Fiscal do IAT é preso acusado de pedir R$ 60 mil para conceder licença ambiental

  • 01/09/2020 11:13
Equipe do Gaeco cumpre mandado de busca e apreensão na sede do IAT em Ponta Grossa
Equipe do Gaeco cumpre mandado de busca e apreensão na sede do IAT em Ponta Grossa| Foto: Divulgação/MPPR

O Núcleo de Ponta Grossa do Grupo de Atuação Especial de Combate ao Crime Organizado (Gaeco), do Ministério Público do Paraná (MP-PR), cumpriu na manhã desta terça-feira (1º) um mandado de prisão preventiva e três de busca e apreensão em diligências sobre um possível crime de concussão praticado por ao menos um fiscal do Instituto Água e Terra (IAT).
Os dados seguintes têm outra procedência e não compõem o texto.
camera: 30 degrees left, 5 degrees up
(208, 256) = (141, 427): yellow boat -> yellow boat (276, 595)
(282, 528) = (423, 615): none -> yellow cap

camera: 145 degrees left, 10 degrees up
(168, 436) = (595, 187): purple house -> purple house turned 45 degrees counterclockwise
Segundo as investigações, o servidor, alvo do mandado de prisão, teria exigido R$ 60 mil para renovar a licença ambiental de instalação de um loteamento na cidade de Reserva, na região dos Campos Gerais. O mesmo fiscal dizia que, com o pagamento do valor, deixaria de autuar os proprietários do terreno por suposto corte irregular de vegetação na área.

“Diante disso, a vítima procurou o MP e nós iniciamos a investigação, solicitando ao Poder Judiciário a expedição dos mandados que estão sendo cumpridos na manhã de hoje”, conta o promotor Antônio Juliano Albanez, coordenador do Gaeco em Ponta Grossa.
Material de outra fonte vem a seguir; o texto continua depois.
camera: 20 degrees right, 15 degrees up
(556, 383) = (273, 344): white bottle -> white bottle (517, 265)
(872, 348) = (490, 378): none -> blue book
Os mandados judiciais foram expedidos pela Vara Criminal de Reserva e cumpridos em residências de dois servidores do IAT e na sede do escritório regional do órgão em Ponta Grossa.
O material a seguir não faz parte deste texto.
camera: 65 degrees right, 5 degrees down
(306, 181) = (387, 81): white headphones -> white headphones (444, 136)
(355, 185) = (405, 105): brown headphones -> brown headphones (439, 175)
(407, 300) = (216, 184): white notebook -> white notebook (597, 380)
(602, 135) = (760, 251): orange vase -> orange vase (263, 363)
Segundo o MP, o pedido de renovação da licença foi protocolado no IAT em outubro de 2019, mas permaneceu sem andamento até o mês de julho deste ano, quando foi feita a exigência da vantagem indevida, o que levou as vítimas a fazerem a denúncia. “Com a prisão de um dos envolvidos e as apreensões, buscamos aprofundar os elementos de prova e, na sequência, oferecer uma denúncia criminal contra esse servidor público e também contra eventuais outras pessoas que possam ter participação no crime”, diz Albanez.

Procurado pela reportagem, o IAT informou que está colaborando com todas as informações e está tomando medidas administrativas para o afastamento do servidor que foi preso preventivamente. Confira a nota do órgão na íntegra:

O Instituto Água e Terra informa que recebeu o Grupo de Atuação Especial de Combate ao Crime Organizado (GAECO) na regional de Ponta Grossa nessa terça-feira (01) para busca e apreensão de documentos para averiguar irregularidades em processos envolvendo um servidor, o qual está sob prisão preventiva para investigação do caso.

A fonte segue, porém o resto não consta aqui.